Treaty of Westphalia (1648) – Established the principle of state sovereignty, where each country has the right to govern itself without outside interference. It laid the foundation for the modern international system.
Thucydides Trap – A theory that when a rising power threatens an existing dominant power, war becomes likely. Examples include tensions between the U.S. and China today, similar to Athens and Sparta in ancient Greece.
Security Dilemma – When one country increases its military capabilities for self-defense, others perceive it as a threat and do the same, leading to an arms race and heightened tensions.
Polarity – Refers to the distribution of power in the international system:
Unipolarity – One dominant global power (e.g., U.S. after the Cold War).
Bipolarity – Two dominant powers competing (e.g., U.S. vs. USSR during the Cold War).
Multipolarity – Multiple great powers exist (e.g., Europe before World War I).
Thucydides – Ancient Greek historian who analyzed power struggles in the Peloponnesian War, arguing that power politics drive conflicts.
Machiavelli – Italian political thinker who argued that rulers should prioritize power and stability, often using fear and manipulation to maintain control.
Hobbes – Believed that without a strong central authority, human life would be chaotic and violent ("state of nature"), justifying the need for a powerful government.

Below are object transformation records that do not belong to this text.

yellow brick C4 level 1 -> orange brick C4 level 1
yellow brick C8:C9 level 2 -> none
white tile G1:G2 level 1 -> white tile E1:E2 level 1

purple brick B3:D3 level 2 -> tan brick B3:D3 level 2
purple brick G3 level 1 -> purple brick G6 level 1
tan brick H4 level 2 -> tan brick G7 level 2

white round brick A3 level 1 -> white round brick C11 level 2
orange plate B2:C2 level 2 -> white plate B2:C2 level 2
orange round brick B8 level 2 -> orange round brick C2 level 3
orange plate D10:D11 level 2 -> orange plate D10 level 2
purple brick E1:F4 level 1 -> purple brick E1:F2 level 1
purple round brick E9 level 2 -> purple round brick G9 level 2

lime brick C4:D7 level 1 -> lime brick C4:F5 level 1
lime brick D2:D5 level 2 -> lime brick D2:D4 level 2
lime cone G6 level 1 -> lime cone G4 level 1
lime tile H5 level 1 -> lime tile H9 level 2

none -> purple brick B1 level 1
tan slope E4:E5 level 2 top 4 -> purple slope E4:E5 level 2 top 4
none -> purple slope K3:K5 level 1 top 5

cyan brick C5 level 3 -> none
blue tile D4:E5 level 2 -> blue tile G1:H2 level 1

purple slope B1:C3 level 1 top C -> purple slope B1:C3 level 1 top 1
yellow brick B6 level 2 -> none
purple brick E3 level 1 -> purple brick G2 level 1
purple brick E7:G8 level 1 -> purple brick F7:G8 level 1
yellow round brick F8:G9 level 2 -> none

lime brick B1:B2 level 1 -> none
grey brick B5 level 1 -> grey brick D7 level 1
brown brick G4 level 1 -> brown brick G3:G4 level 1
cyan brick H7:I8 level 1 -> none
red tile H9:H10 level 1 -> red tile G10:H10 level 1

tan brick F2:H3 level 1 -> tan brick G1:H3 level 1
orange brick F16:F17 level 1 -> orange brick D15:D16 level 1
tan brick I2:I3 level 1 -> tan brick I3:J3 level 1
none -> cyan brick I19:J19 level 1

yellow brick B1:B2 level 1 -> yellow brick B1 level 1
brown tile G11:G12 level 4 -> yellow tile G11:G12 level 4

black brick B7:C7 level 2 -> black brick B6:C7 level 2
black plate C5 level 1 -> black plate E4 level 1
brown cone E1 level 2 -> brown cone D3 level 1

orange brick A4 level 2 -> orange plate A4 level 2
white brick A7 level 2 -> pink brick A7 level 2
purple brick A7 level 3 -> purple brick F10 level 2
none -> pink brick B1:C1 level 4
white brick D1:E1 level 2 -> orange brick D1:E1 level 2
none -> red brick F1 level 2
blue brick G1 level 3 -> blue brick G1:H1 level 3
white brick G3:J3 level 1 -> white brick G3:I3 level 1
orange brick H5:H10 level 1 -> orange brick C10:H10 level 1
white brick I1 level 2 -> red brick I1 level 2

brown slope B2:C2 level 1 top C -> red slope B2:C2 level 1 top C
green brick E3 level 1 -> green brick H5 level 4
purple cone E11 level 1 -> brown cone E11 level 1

Kenneth Waltz – Argued that the international system is anarchic (no overarching authority), and the structure of the system, rather than human nature, determines state behavior.
Offensive Realists – Believe that states are always seeking to gain more power to ensure security. They argue that expansion and dominance are necessary for survival.
Defensive Realists – Believe that states seek enough power to ensure security but do not necessarily aim for dominance, as aggressive expansion can provoke counterbalancing.
Balancing – Countries join together to counter a stronger power (e.g., NATO against the Soviet Union).
Bandwagoning – Weaker states align with a stronger power for protection or benefits.
Internal Balancing – A state strengthens its own military capabilities to deter threats.
External Balancing – A state forms alliances to boost its security against a stronger rival.
Waltz’s View on Nuclear Weapons – Believed nuclear weapons promote stability because of the concept of Mutual Assured Destruction (MAD)—if two nuclear-armed states go to war, both will be destroyed, deterring conflict.
Iran & Nuclear Weapons – Waltz controversially argued that if Iran obtained nuclear weapons, it might create stability in the Middle East by discouraging attacks from other countries.